VEX Pipeline. On April 1, 2015, the Partnership acquired VEX from Devon (the "VEX Interests"), which are located in the Eagle Ford shale in south Texas. The aggregate consideration paid by the Partnership consisted of $171.0 million in cash, 338,159 common units representing limited partner interests in the Partnership with an aggregate value of approximately $9.0 million and the Partnership’s assumption of up to $40.0 million in certain construction costs related to VEX, subject to certain adjustments set forth in the contribution agreement. The VEX pipeline is a 56-mile multi-grade crude oil pipeline with a current capacity of approximately 50,000 barrels per day ("Bbls/d") and, following completion of currently-underway expansion projects, will have capacity of approximately 90,000 Bbls/d. Other VEX assets at the destination of the pipeline include an eight-bay truck unloading terminal, 200,000 barrels of above-ground storage, of which 50,000 barrels are under construction, and rights to barge loading docks.

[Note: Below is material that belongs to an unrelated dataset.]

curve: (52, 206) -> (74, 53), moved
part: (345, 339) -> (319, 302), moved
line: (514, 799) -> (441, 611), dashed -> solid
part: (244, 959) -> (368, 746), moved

Midstream Holdings Drop Down. On February 17, 2015, the Partnership acquired the February Transferred Interests from Acacia, a wholly-owned subsidiary of ENLC, in February EMH Drop Down. As consideration for the February Transferred Interests, the Partnership issued 31.6 million Class D Common Units in the Partnership to Acacia. The Class D Common Units converted into common units on a one-for-one basis on May 4, 2015.
On May 27, 2015, the Partnership acquired the May Transferred Interests from Acacia, in the May EMH Drop Down in exchange for 36.6 million Class E Common Units in the Partnership. The Class E Common Units are substantially similar in all respects to the Partnership’s common units, except that they are only entitled to a pro rata distribution for the fiscal quarter ended June 30, 2015. The Class E Common Units will convert into common units on a one-for-one basis on the first business day following the record date for distribution payments with respect to the distribution for the quarter ended June 30, 2015. After giving effect to the EMH Drop-Downs, the Partnership owns 100% of Midstream Holdings.
Organic Growth

Ohio River Valley Condensate Pipeline and Condensate Stabilization Facilities. In August 2014, the Partnership announced plans to construct a new 45-mile, eight-inch condensate pipeline and six natural gas compression and condensate stabilization facilities that will service major producer customers in the Utica Shale, including Eclipse Resources.  The new-build stabilized condensate pipeline would connect to the Partnership's existing 200-mile pipeline in the ORV, providing producer customers in the region access to premium market outlets through its barge facility on the Ohio River and rail terminal in Ohio.  The Partnership is currently evaluating whether to proceed with current timetable or delay the construction of the pipeline to a more optimal time.  Ultimately, the planned pipeline is expected to have an initial capacity of approximately 50,000 Bbls/d with potential to expand.
Through an agreement with Eclipse Resources, the Partnership also expects to own and operate six natural gas compression and condensate stabilization facilities in Noble, Belmont, and Guernsey counties in Ohio.  The Partnership took ownership of and began operating the first two of these facilities in the fourth quarter of 2014.  The third compression and condensate stabilization facility began partially operating in April of 2015.

Credit Facility

In 2014, the Partnership entered into a $1.0 billion unsecured revolving credit facility (the "Partnership credit facility"). On February 5, 2015, the Partnership exercised the accordion under the Partnership credit facility, increasing the size of the facility to $1.5 billion and also exercised an option to extend the maturity date of the Partnership credit facility to March 6, 2020.

Issuance of Common Units

In November 2014, the Partnership entered into an equity distribution agreement (the "BMO EDA") with BMO Capital Markets Corp. and certain other sales agents to sell up to $350.0 million in aggregate gross sales of the Partnership’s common units from time to time through an “at the market” equity offering program. The Partnership may also sell common units to any sales agent as principal for the sales agent’s own account at a price agreed upon at the time of sale. The Partnership has no obligation to sell any of the common units under the BMO EDA and may at any time suspend solicitation and offers under the BMO EDA.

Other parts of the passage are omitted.